The Burrows-Wheeler transform and the FM-index

The Burrows-Wheeler transform

The Burrows-Wheeler transform (BWT) is a datastructure originally developed in the context of data compression (Burrows and Wheeler 1994). We will illustrate this datastructure with a simple example for the string BANANA. Just like in the case of suffix trees, we'll add character $ at the end of the string. We will also assume that this character is lexicographically less than any of the other characters in the alphabet.

The following description is primarily for the purpose of explanation and is not the way the BWT is computed in practice.

The first step in the procedure is to create a table that contains all circular rotations of the original string:

BANANA$
ANANA$B
NANA$BA
ANA$BAN
NA$BANA
A$BANAN
$BANANA

In a second step, we lexicographically sort this array:

$BANANA
A$BANAN
ANA$BAN
ANANA$B
BANANA$
NA$BANA
NANA$BA

Finally, we retain the final column of the array:

		$BANANA
		A$BANAN
		ANA$BAN
BANANA$ =>      ANANA$B => ANNB$AA
		BANANA$
		NA$BANA
		NANA$BA

Now you can get a bit of intuition about why the transform can be used for compression: the final string appears a lot more compressible (strings of a same character can be easily compressed with simple techniques such as run-length encoding).

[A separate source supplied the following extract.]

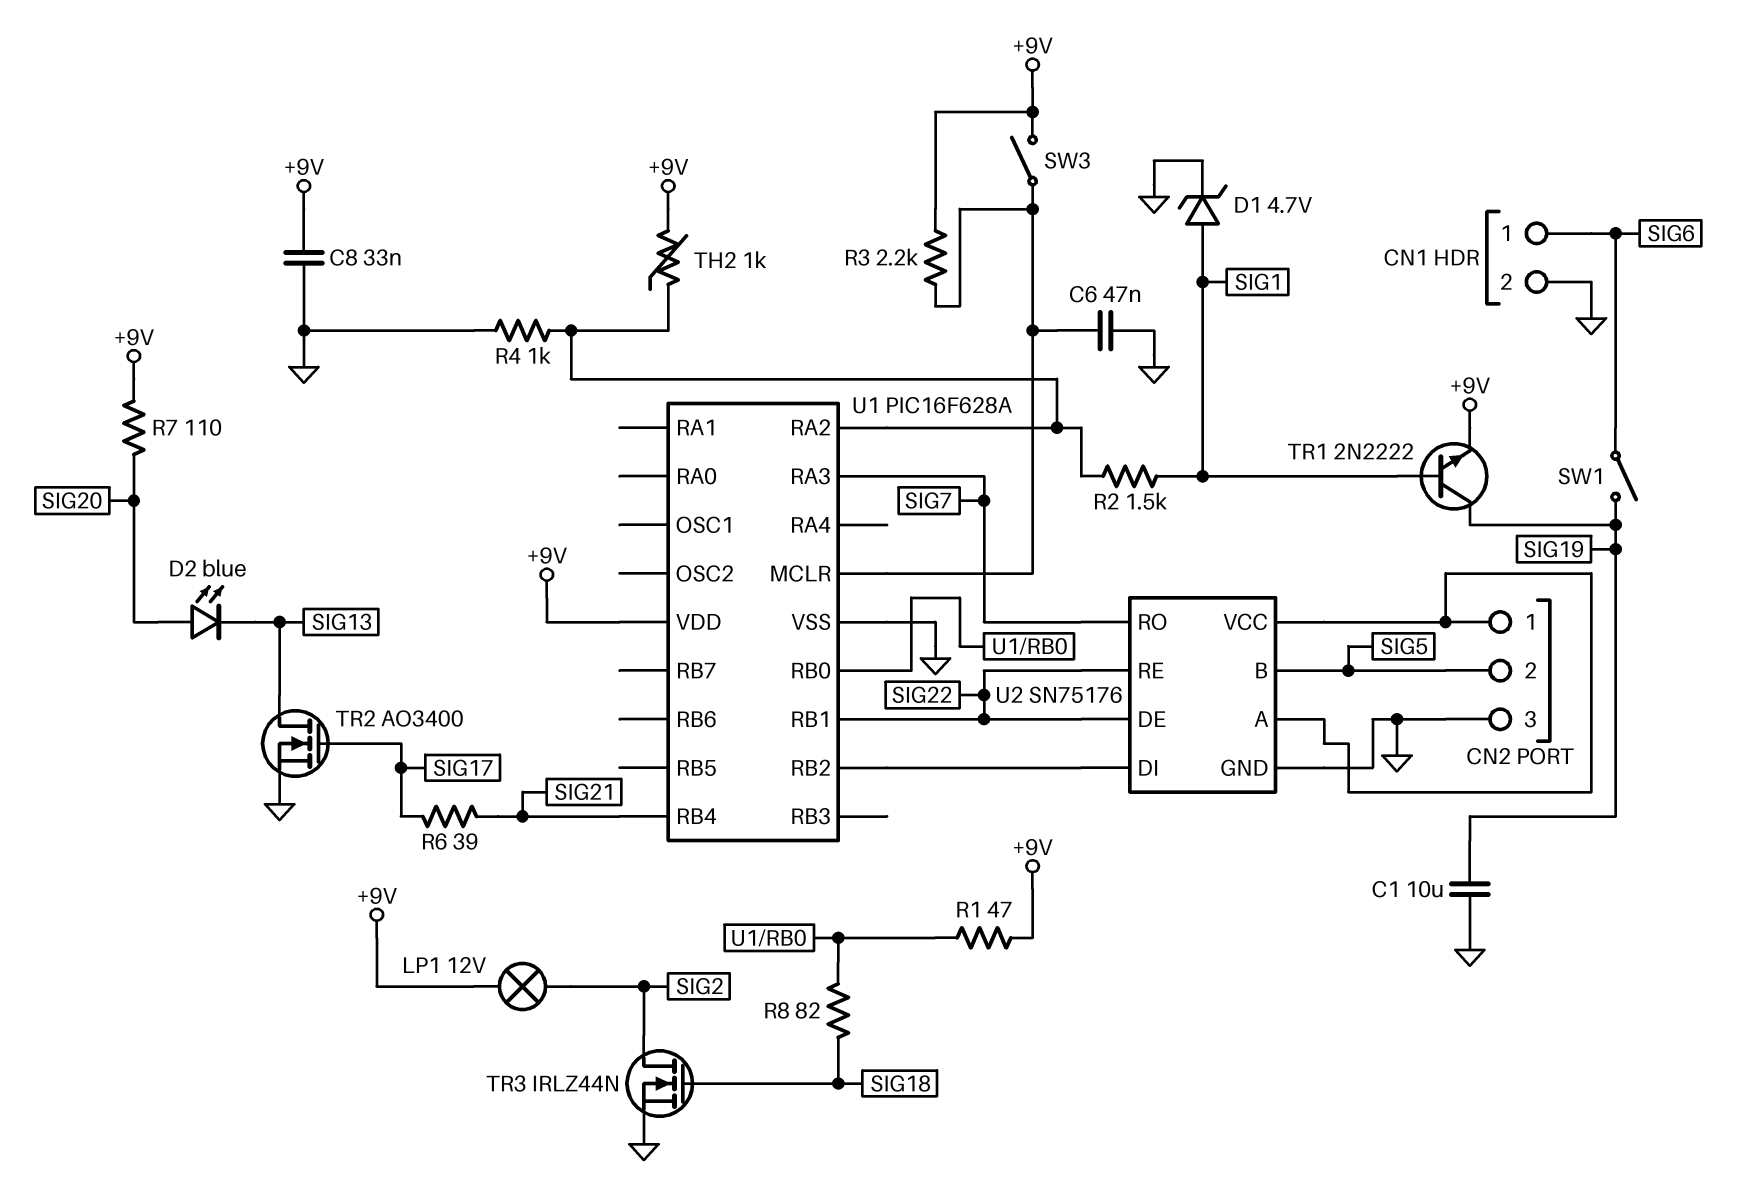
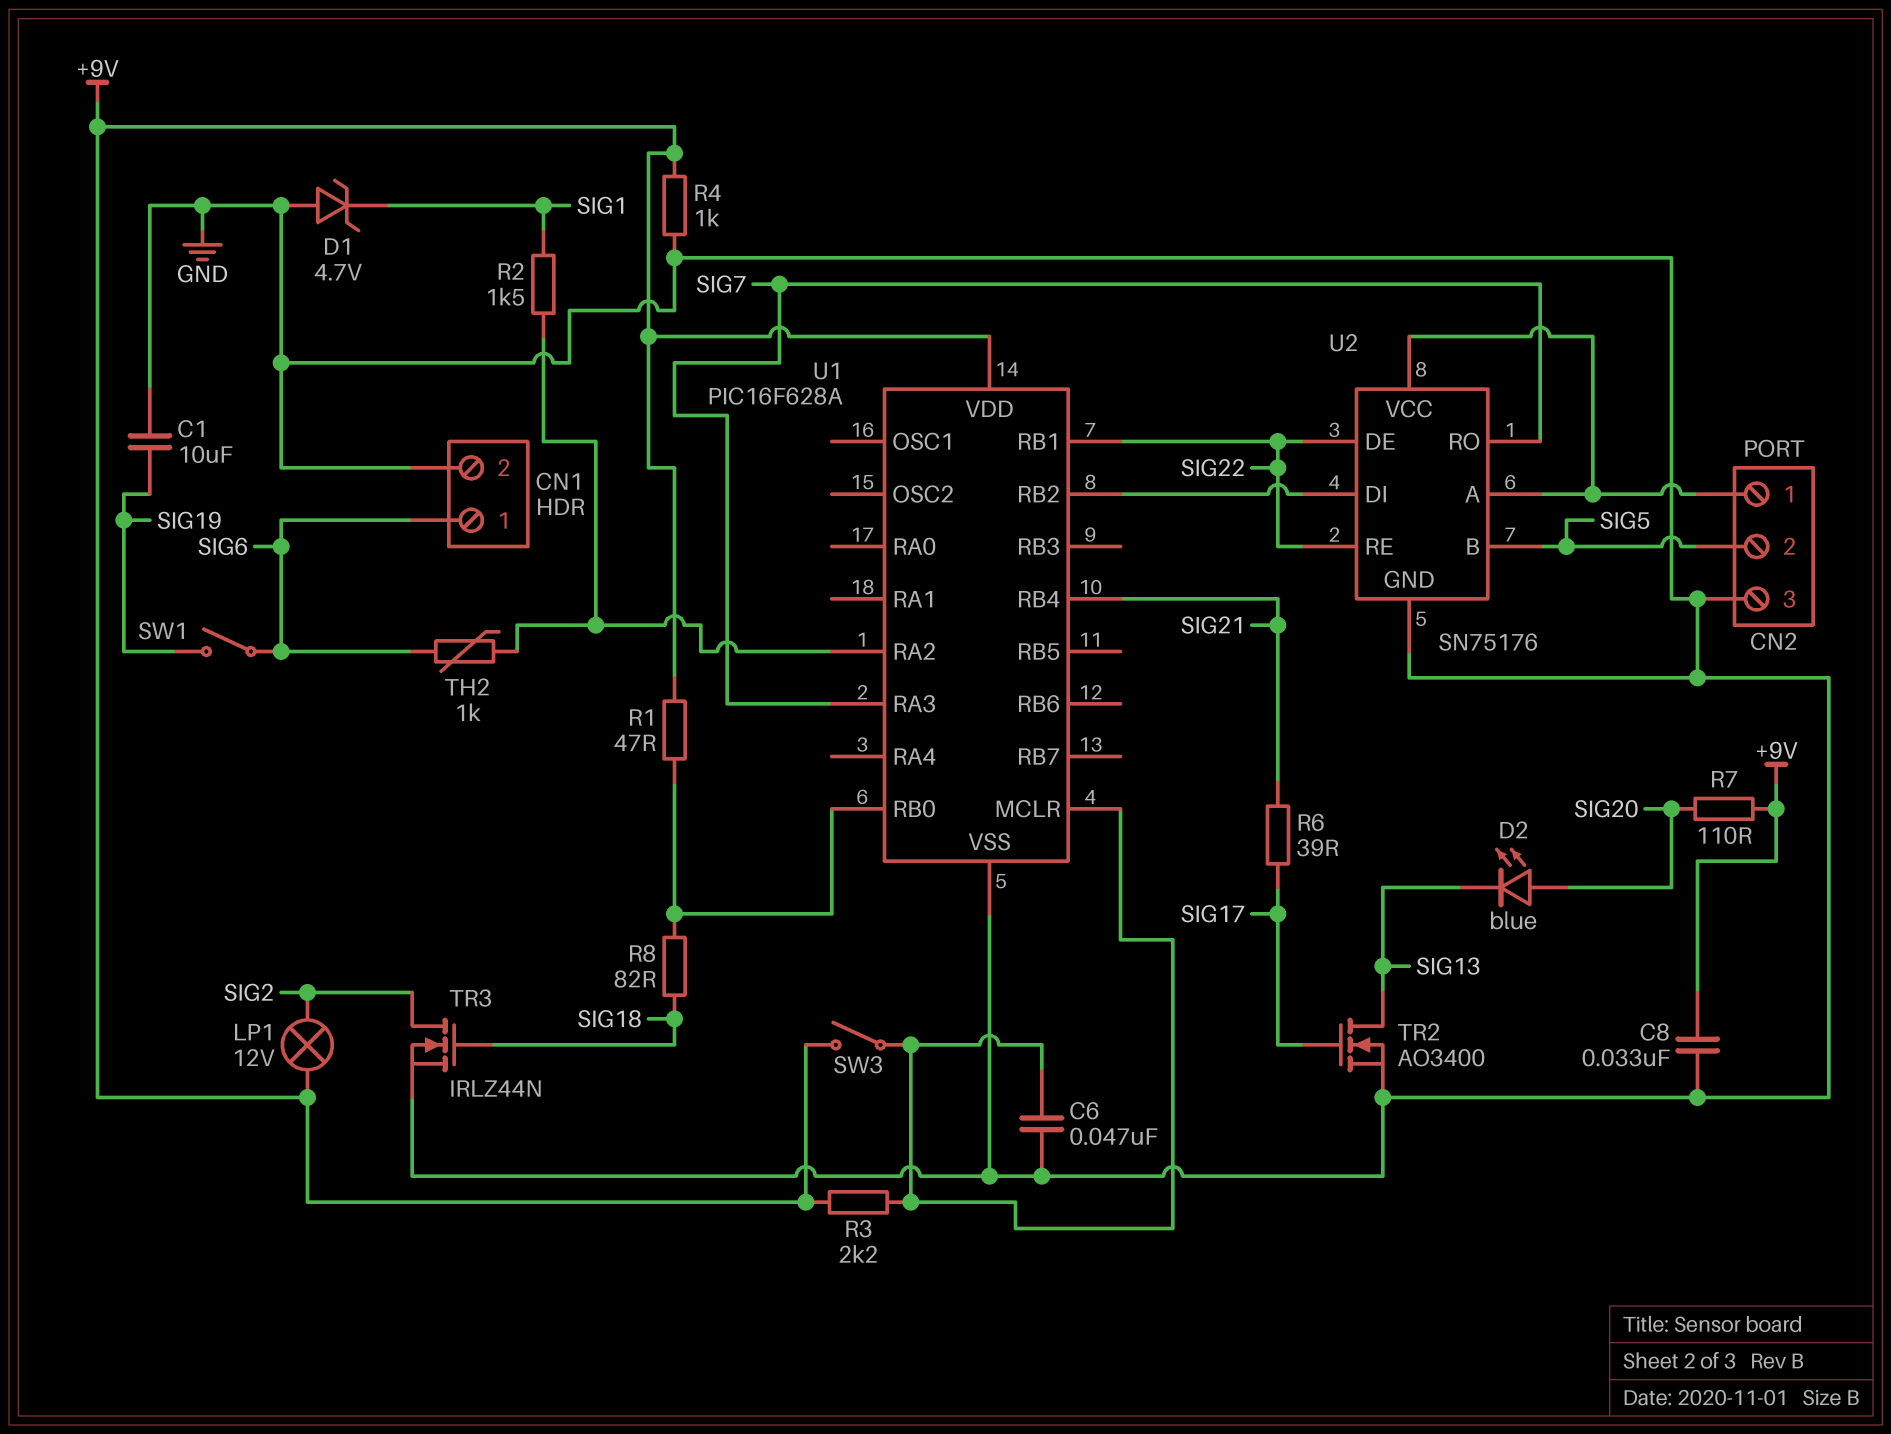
D1: zener 4.7V (A SIG1, K GND) -> zener 4.7V (A GND, K SIG1)
R4: 1k (GND, U1/RA2) -> 1k (+9V, GND)
TH2: 1k (+9V, U1/RA2) -> 1k (SIG6, U1/RA2)
TR1: NPN 2N2222 (B SIG1, C SIG19, E +9V) -> none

Also note that while the construction approach described above appears to be quite convoluted, there is a very natural connection between the Burrows-Wheeler transform and suffix arrays. Specifically, if you remove all characters after the $ in the sorted table you have:

$
A$
ANA$
ANANA$
BANANA$
NA$
NANA$

This is exactly the suffix array of the string. The Burrows-Wheeler transform itself is the string of characters preceding each of the suffixes. This observation also points out to a way for computing the Burrows-Wheeler transform without needing to build the $O(n^2)$ sized table.

Decoding the Burrows-Wheeler transform

Coming back to the Burrows-Wheeler transform, we have so far presented a simple approach for taking a string, scrambling its letters, and obtaining a new string that is more compressible. This approach would be completely useless if we didn't have a way to unscramble the string, a task that is by no means obvious. Let us examine the sorted BWT table more closely.

\$^1BANANA^1 \\ A^1\$BANAN^1\\A^2NA\$BAN^2\\A^3NANA\$B^1\\B^1ANANA\$^1\\N^1A\$BANA^2\\N^2ANA\$BA^3

The last column is the Burrows-Wheeler transform. The first column is rather un-interesting—it is simply a sorted list of all the characters in the string. Let us number the occurrences of each character in this column (shown with superscripts above). A careful examination of the table shows that the same characters occur in the same order in the last column. This property allows us to undo the transform and reconstruct the original string from just the transformed string. In other words, we can reverse the compression and can thus get a useful compression algorithm (incidentally, the bzip2 unix utility uses this algorithm).

To prove this 'last-first' property it suffices to look at the order in which the characters occur in the last column. Let us focus on just the As (a similar argument can be made for any other string of a same character). Note that $A^1$ is the first character in suffix 6, $A^2$ is the first character in suffix 4, and $A^3$ is the first character in suffix 2. The order in which these characters occur in the last column is determined by the order of the subsequent suffixes in the table: suffixes 7, 5, and 3, respectively. Now, shifting our attention to the first column, the same three characters occur in the same order because the corresponding strings all start with an A followed by the same three suffixes (7, 5, and 3). In other words, the two orderings have to be the same in both columns.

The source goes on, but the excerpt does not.